Rowhammer.js: The first remote software-induced hardware-fault attack

A group of Austrian and French researchers have devised a relatively simple way to remotely exploit the Rowhammer bug present in some computer chips. Their version of the attack is JavaScript-based, doesn’t require physical access to the machine or the execution of native code or access to special instructions, and can be performed on millions of users simultaneously.

The existence of the Rowhammer (or Row Hammer) bug is not news: since 2012, chip makers have been aware of the fact that, due to an increasing density of DRAM devices, often repeated signals sent to one row can affect cells in adjacent rows.

In March 2015, researchers from Google Project Zero demonstrated how this type of attack can be performed from a local machine to gain root privileges and to evade a sandbox, but Daniel Gruss, Clementine Maurice, and Stefan Mangard have discovered that you don’t have to have access to the machine.

All you need is to inject JavaScript attack code into a web page, and trick victims into visiting it.

“Our attack is the first remote software-induced hardware-fault attack.

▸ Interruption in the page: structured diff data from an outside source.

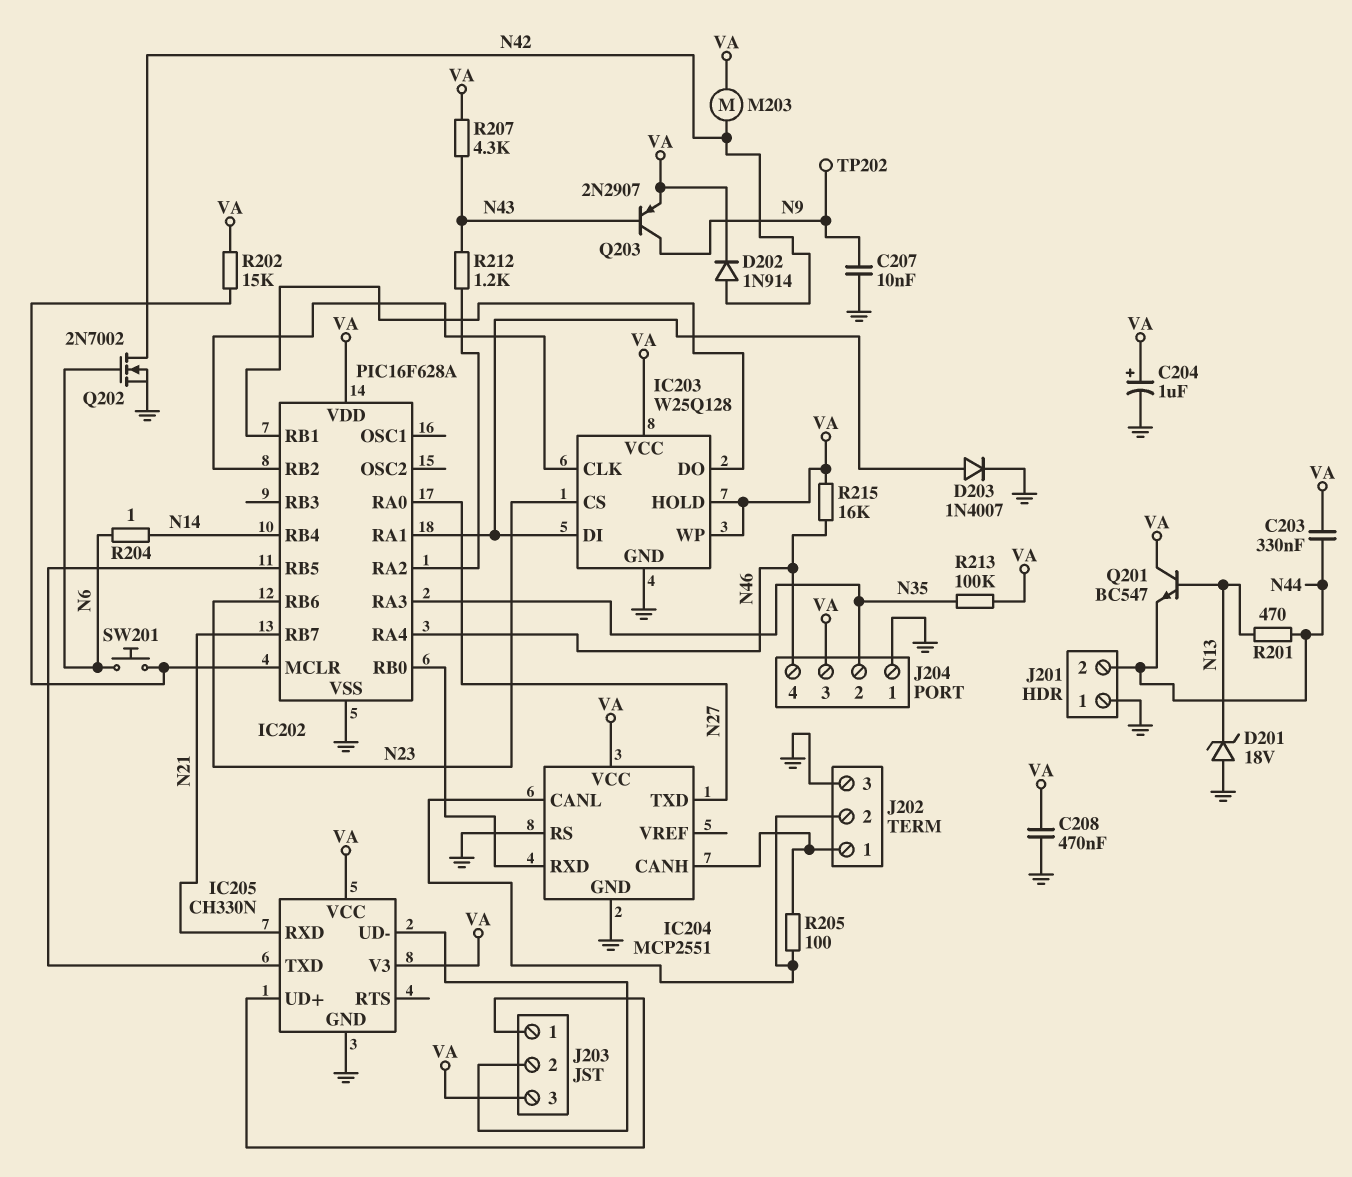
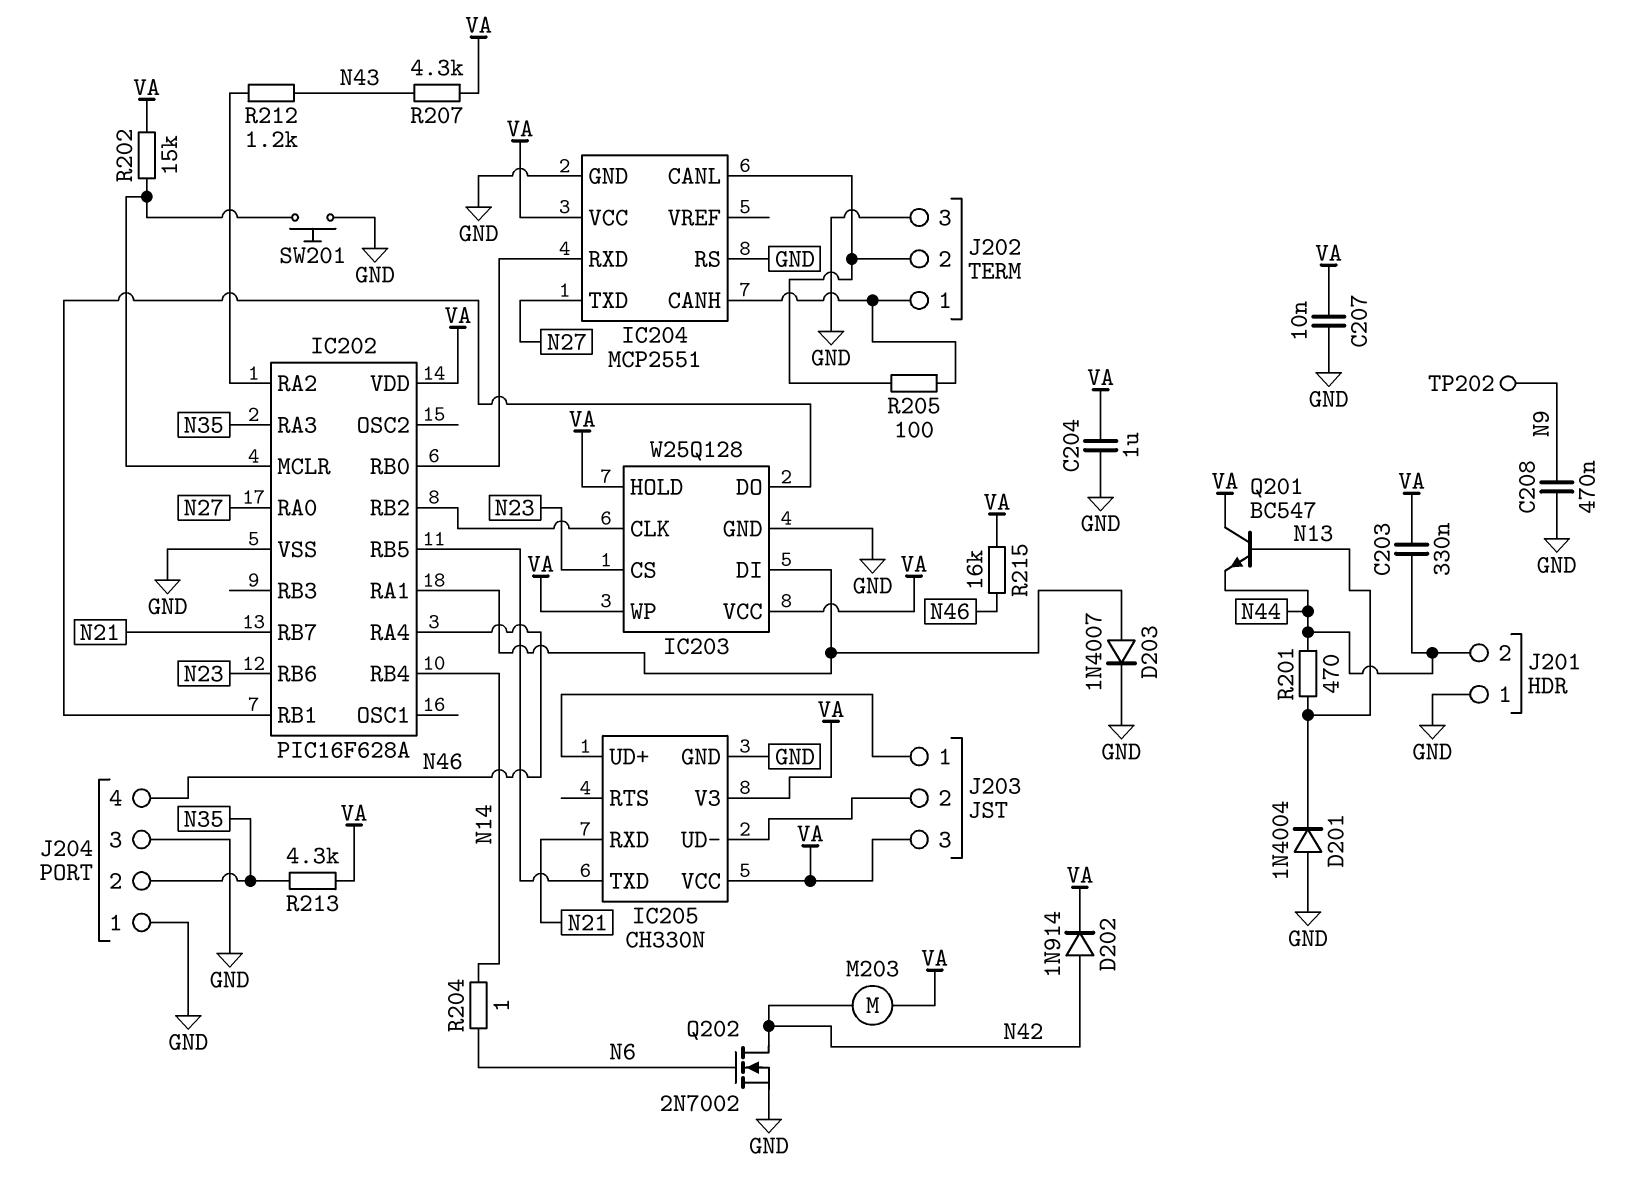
C204: 1uF (plus VA, minus GND) -> 1uF (GND, VA)
C207: 10nF (GND, N9) -> 10nF (GND, VA)
C208: 470nF (GND, VA) -> 470nF (GND, N9)
D201: zener 18V (A GND, K N13) -> diode 1N4004 (A GND, K N13)
J204 pin 3: VA -> GND
Q203: PNP 2N2907 (B N43, C N9, E VA) -> none
R213: 100k (N35, VA) -> 4.3k (N35, VA)
SW201: button (IC202/MCLR, N6) -> button (GND, IC202/MCLR)

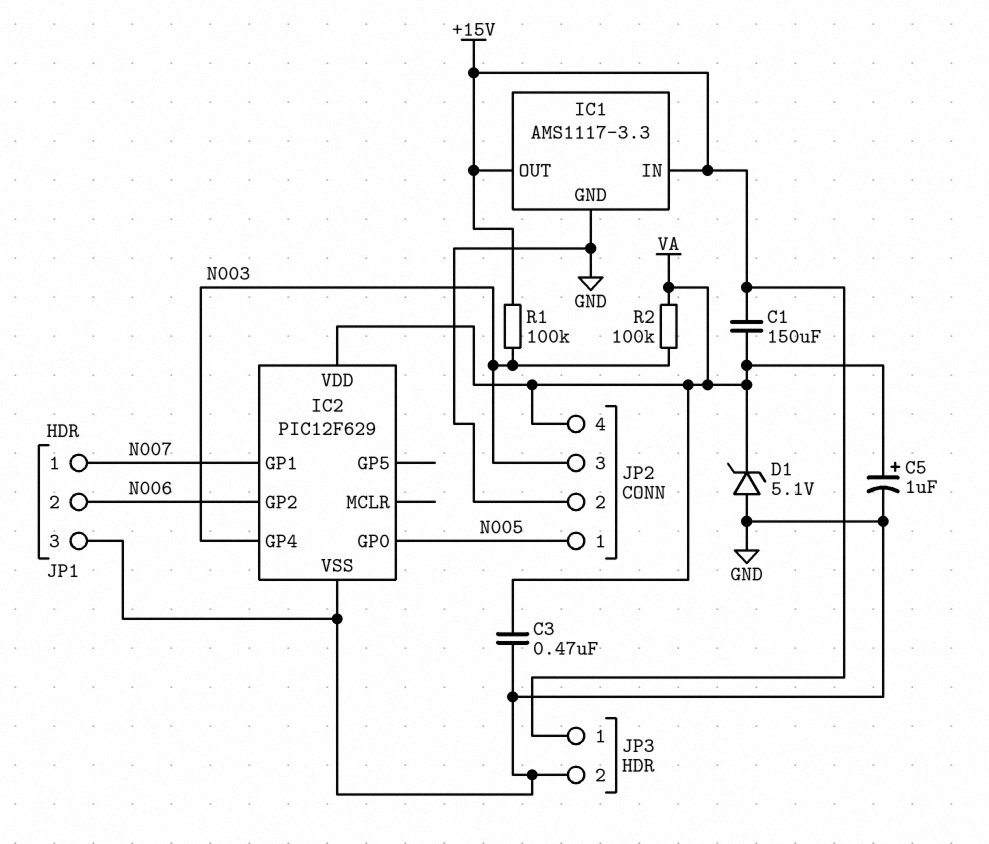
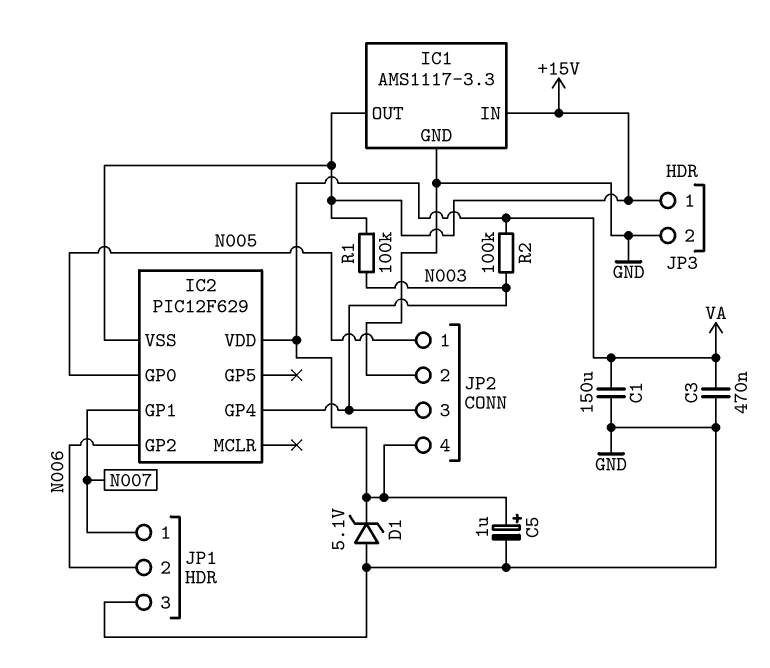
C1: 150uF (+15V, VA) -> 150uF (GND, VA)
IC2 pin VSS: GND -> +15V

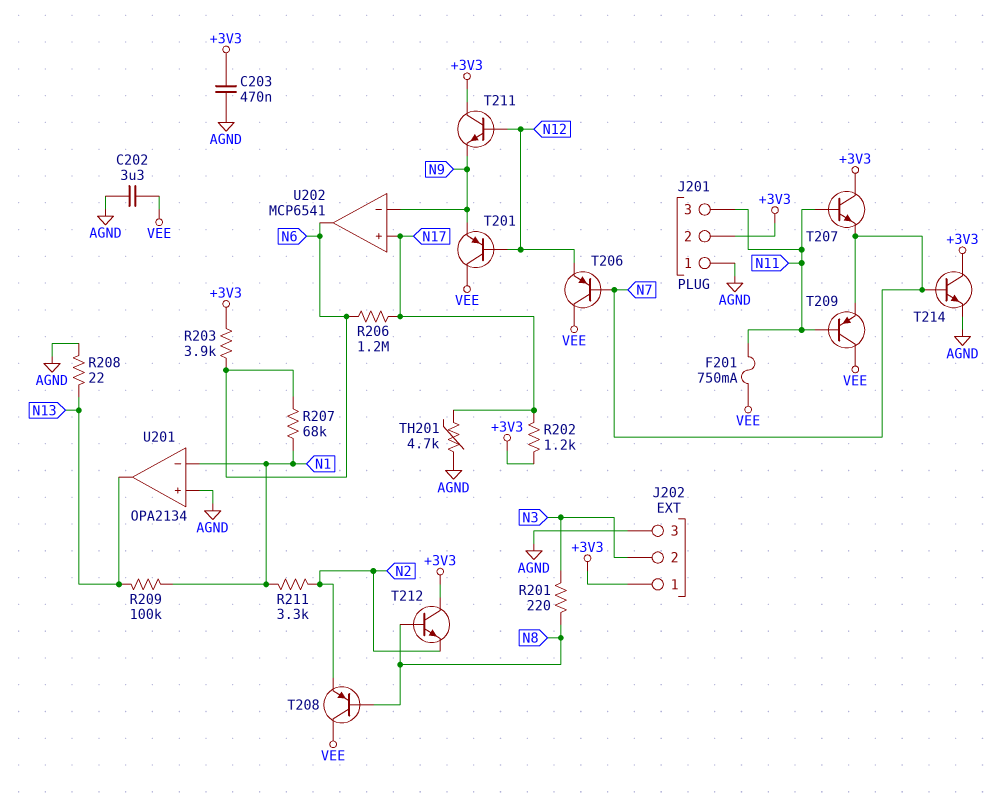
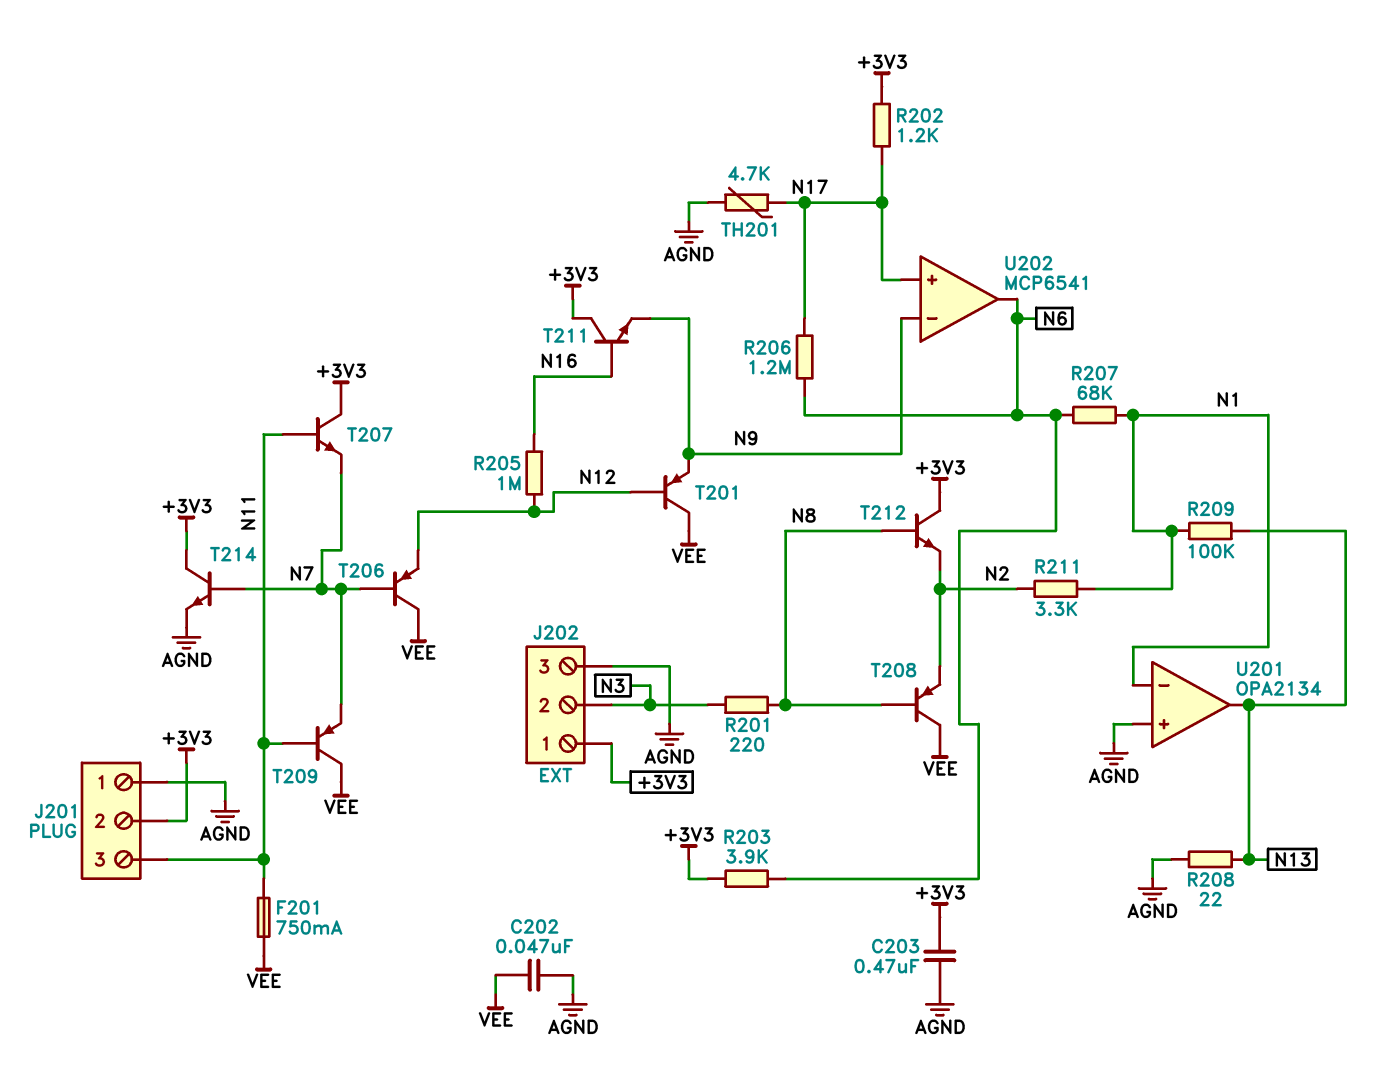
C202: 3.3uF (AGND, VEE) -> 47nF (AGND, VEE)
R205: none -> 1M (N12, N16)
T211: NPN (B N12, C +3V3, E N9) -> NPN (B N16, C +3V3, E N9)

It is implemented in JavaScript in Firefox 39, but our attack technique is generic and can be applied to any architecture, programming language and runtime environment that allows producing an efficient stream of memory access instructions,” the researchers shared.

The bad news is that we don’t know how many systems are vulnerable to Rowhammer.js, and that we, as users, can’t do much about preventing such an attack on our computer aside from turning off Javascript on sites we don’t trust.

Chip makers and web browser developers can help by distributing BIOS updates that considerably increase the refresh rate on DRAM modules or by adding Rowhammer tests to browsers.

The good news is that it’s difficult to achieve the wanted result with the attack, as it’s, for example, difficult to flip the right bits needed to gain access to the physical memory of a system and/or gain root access to the machine.